A Malicious Beach

What a sinister, devious thing a beach is!  I have no alternative but to trust these eyes that suggest the ocean is producing innumerable silhouettes, humanoid shadows playing in the place of their corporeal counterparts.  Were I not here myself to know what this sand is capable of; to know what a voracious and insatiable parasite it is, I would be inclined to wonder what happened to my brothers and sisters—how sweet the distant undulations of ignorance sound to one who weeps simply because he knows.

It is this sand, envious of man for his solidarity in form, that inconspicuously imbibes his vital forces as he treads upon it, unaware and unsuspecting.  It is only at lifting my feet from this chimerical mass, neither altogether liquid nor solid, and placing them on the chair I am sitting on that I have been able to breathe again without yawning.  The shadows are remnants of lost men, for them a threnody and solemn nod but no more, lest one reaches from the limbo containing all that is formless yet desirous, intangible yet present, conscious yet unaware, and grabs the ankle of those still yet with solidarity in form.

Awareness safeguards one from treachery—thus it becomes possible to sit here without being in the slightest disturbed, as those lions that sit staring deep into the savannah, indifferent and unaffected by the flies perching and buzzing on and around them.  There are no flies here, but vindictive grains of sand and aged Peruvians who find delight in passing by those trying to sleep and offering cervezas, seviche, y macaroni con pollo—I would sooner patronize them if it were silence that they sold.  As if the raucous movement of the water was not enough, there is the pervasive beating of raggaeton, the restless pattering and chattering of children, and gliding above it all, the intimate sound of numerous conversations in this language that seems to be slowing down for me with each passing day.

Of course it is all integral to the environment and appreciated as a whole; I cannot know if I would be this fond of it if it were altered in the slightest.  I have been here for long enough to develop the certainty that this for me now, is the ideal: to have a populated, relatively attractive beach adjacent to the bohemian Barranco, so conducive for creativity and productivity, and occupied by people as beautiful externally as they are internally—a new friend, as I was coming here, despite her immoral character and depraved openness, asked where I was going after complimenting the music I was making and I told her to sleep on the beach for the tent being bathed by sunlight and consequently, too hot to sleep in, humbly revealed her kind soul by offering her bed to me (such kindness is not lost on me)—who, unlike those I left behind, know how to smile, to have all this is no less than a blessing.

As if this was not enough to cast my soul into grateful prostration before the infinite goodness of God, today I found myself blessed further still, sinner though I am, when I read an email telling me one of my works is to soon be published.  I cannot but consider the opinion of the editor of a magazine—when it is regarding my writing—to be of greater significance than that of the casual reader and so for the first time since that very initial occasion on which my work was read so many months ago, I allowed praise to delight me.  This must be as a mother of many feels when one of her children is accepted for university or a decent job, that is I am happy for my conception, but am not for a moment distracted from my obligation to the many still remaining under my care.

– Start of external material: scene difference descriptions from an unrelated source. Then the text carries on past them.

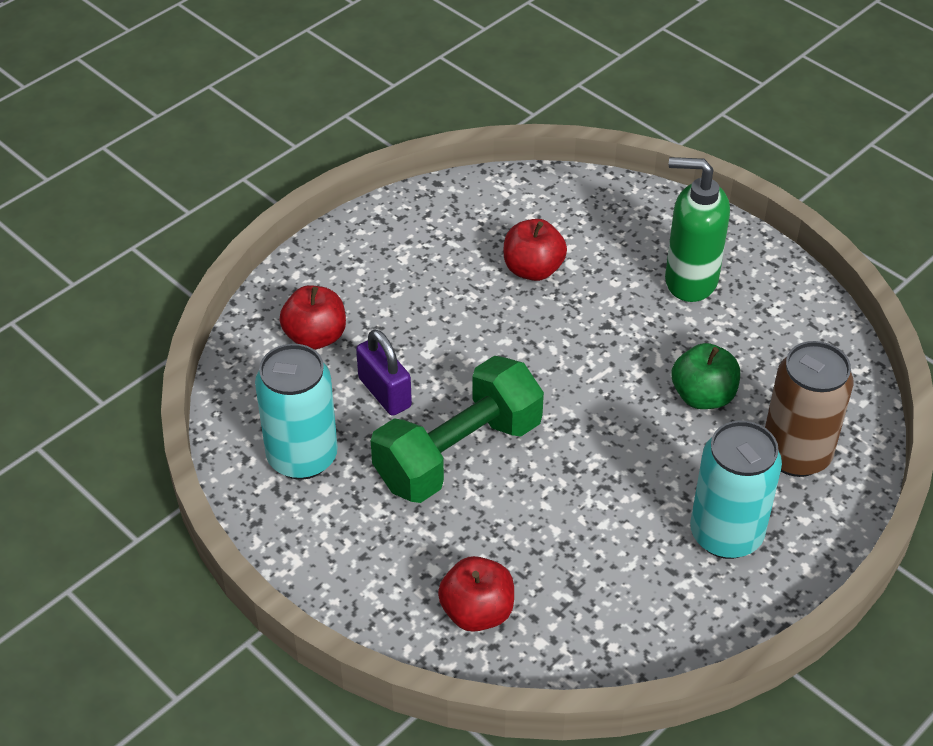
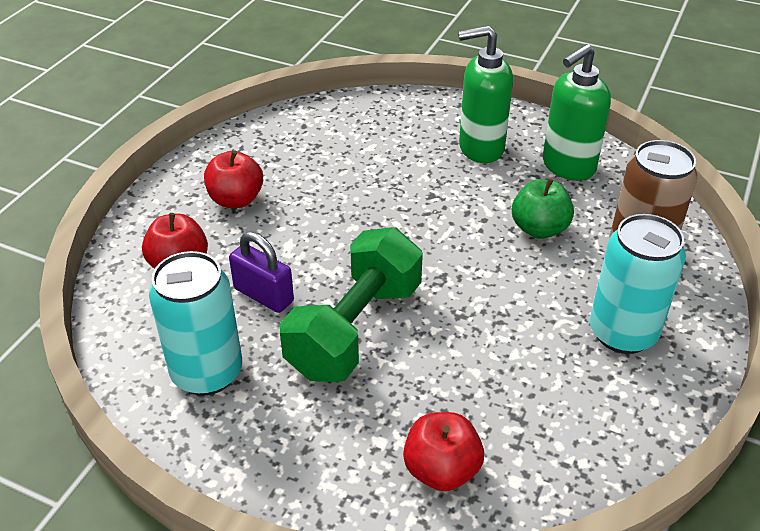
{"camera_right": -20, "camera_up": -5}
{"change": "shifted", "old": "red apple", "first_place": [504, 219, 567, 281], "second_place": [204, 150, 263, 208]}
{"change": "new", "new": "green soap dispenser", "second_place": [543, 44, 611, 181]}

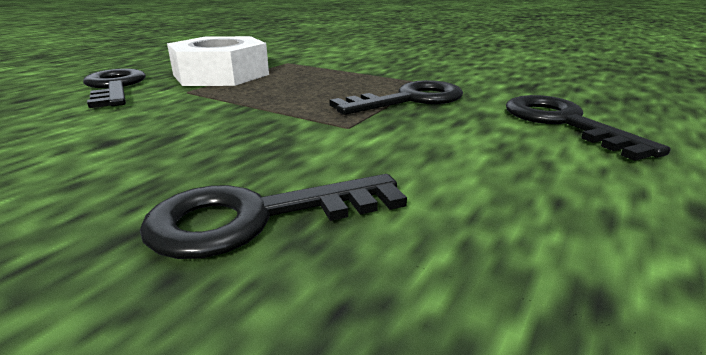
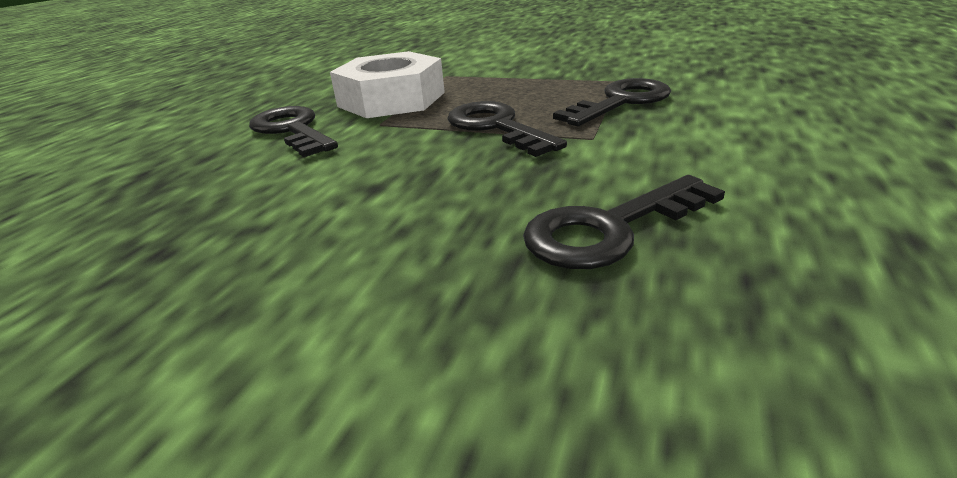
{"camera_right": -10, "camera_up": 5}
{"change": "shifted", "old": "black key", "first_place": [506, 95, 671, 161], "second_place": [447, 101, 567, 157]}

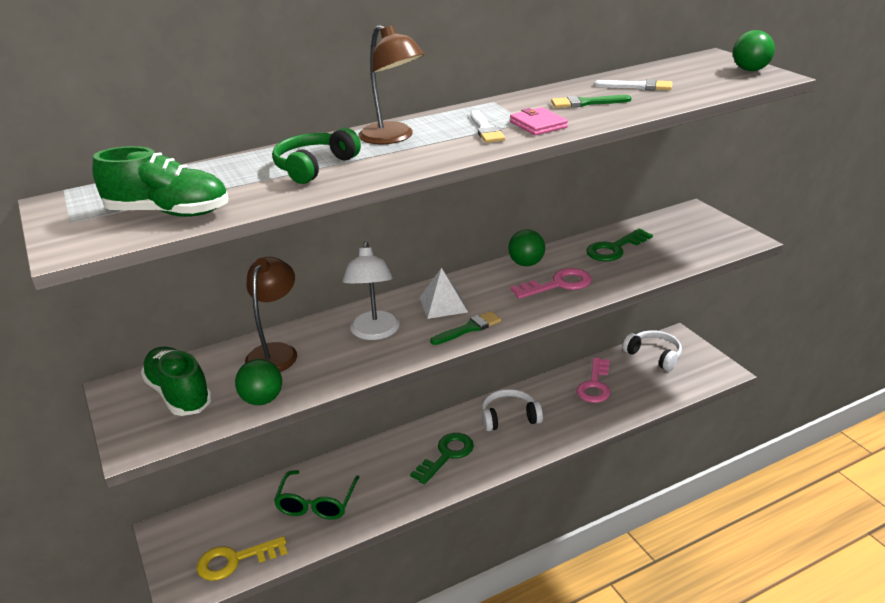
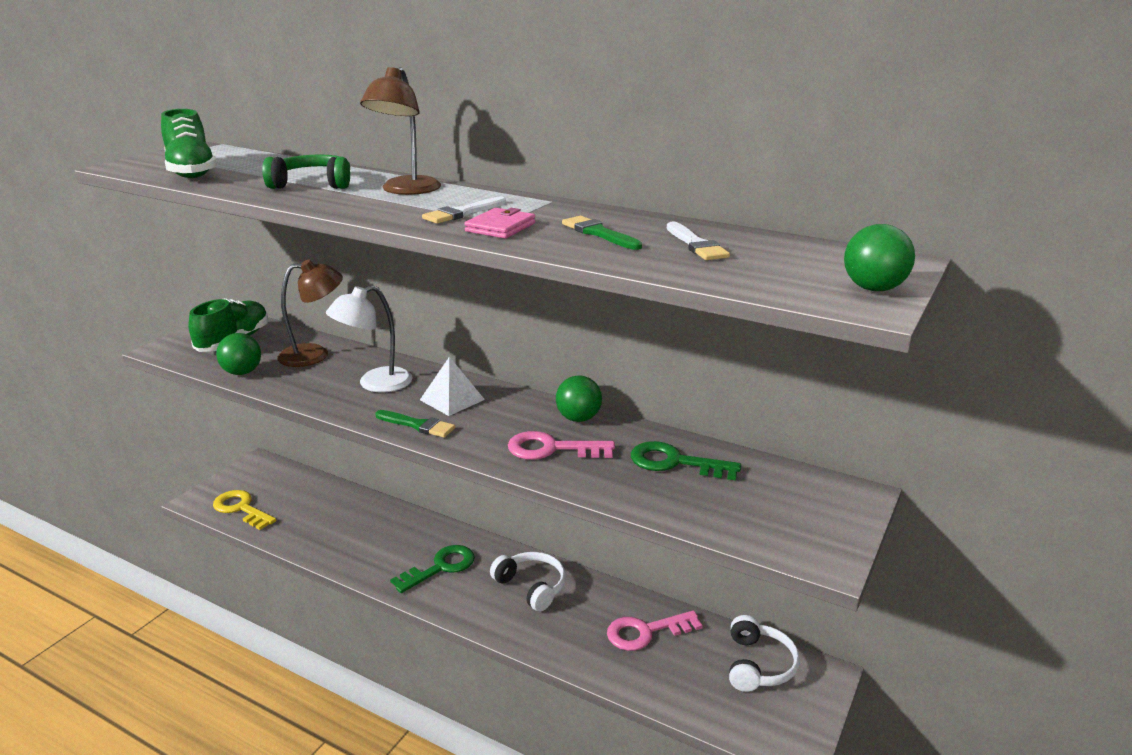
{"camera_right": 55, "camera_up": -5}
{"change": "rotated", "old": "pink key", "first_place": [511, 268, 592, 299], "second_place": [508, 431, 615, 460], "degrees": 150}
{"change": "rotated", "old": "green key", "first_place": [410, 433, 474, 484], "second_place": [390, 545, 475, 593], "degrees": -45}
{"change": "gone", "old": "green glasses", "first_place": [274, 470, 360, 520]}

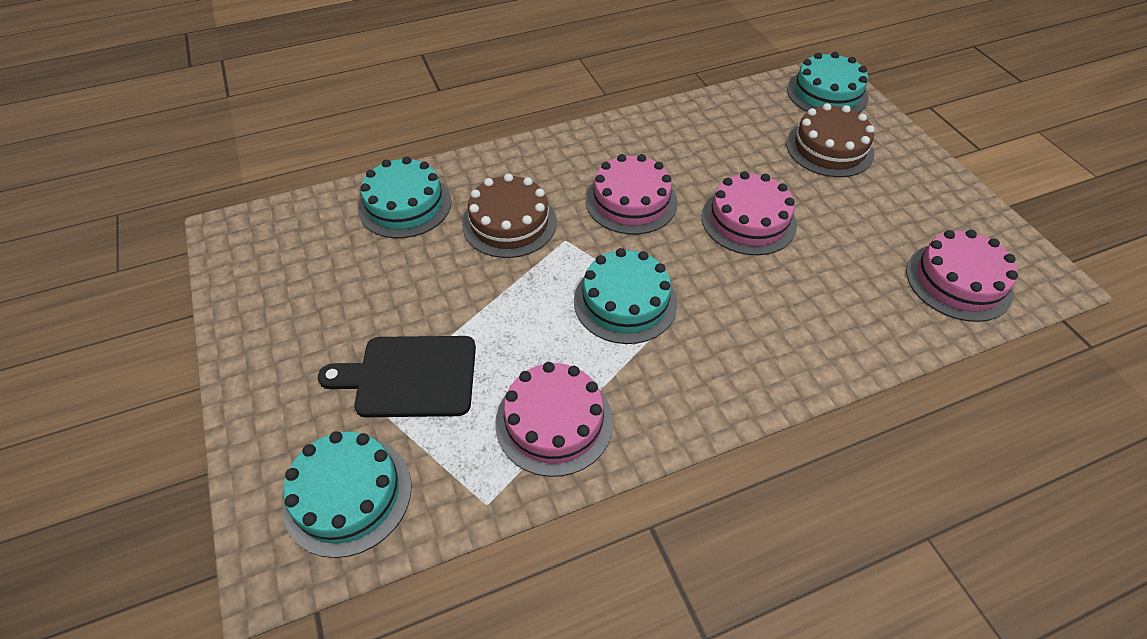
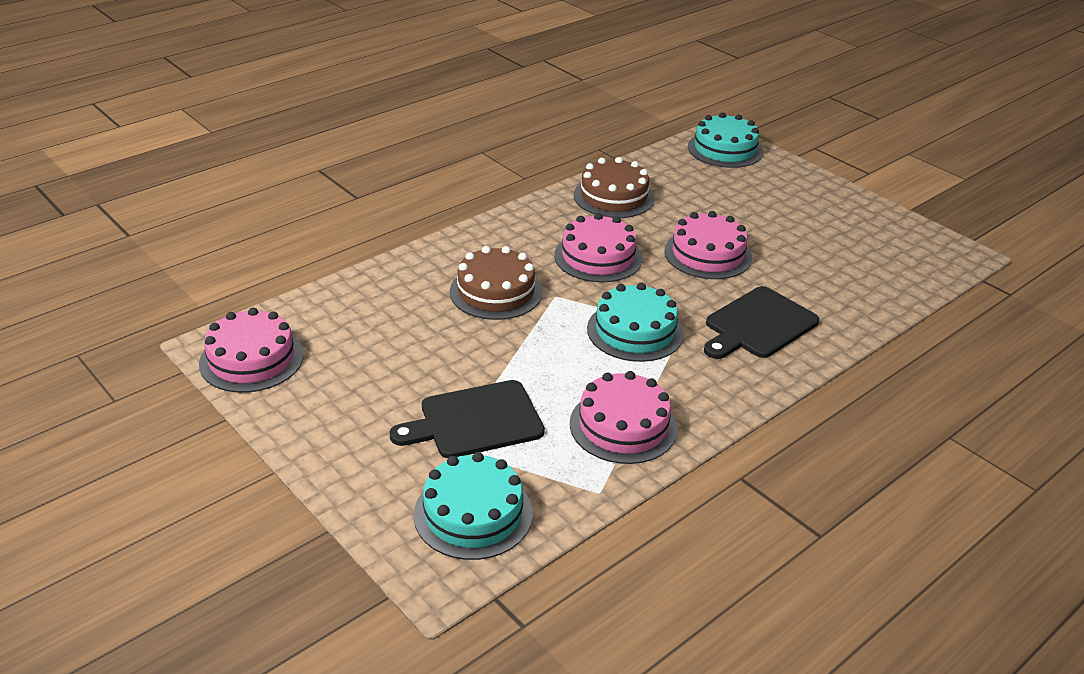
{"camera_right": -20, "camera_up": -15}
{"change": "shifted", "old": "brown cake", "first_place": [786, 103, 875, 177], "second_place": [574, 157, 655, 218]}
{"change": "gone", "old": "turquoise cake", "first_place": [358, 156, 452, 238]}
{"change": "shifted", "old": "pink cake", "first_place": [906, 230, 1018, 322], "second_place": [199, 308, 304, 393]}
{"change": "new", "new": "black cutting board", "second_place": [704, 286, 819, 359]}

How interesting that this would come after a conversation that lasted all night—I have slept but two hours—with the help of a few white lines which at one point explored pride.  I held that pride is only justified when it comes from the actions of an individual—as opposed to absurdities such as national pride, pride in a state’s sports team, or in the actions of a long decomposed ancestor, etc.—and it seems there was greater truth in what I said than I thought then.  I feel proud for my writing and its impending publication and I do so without suffering from the pangs of an uneasy conscience I have known in the past for harboring pride.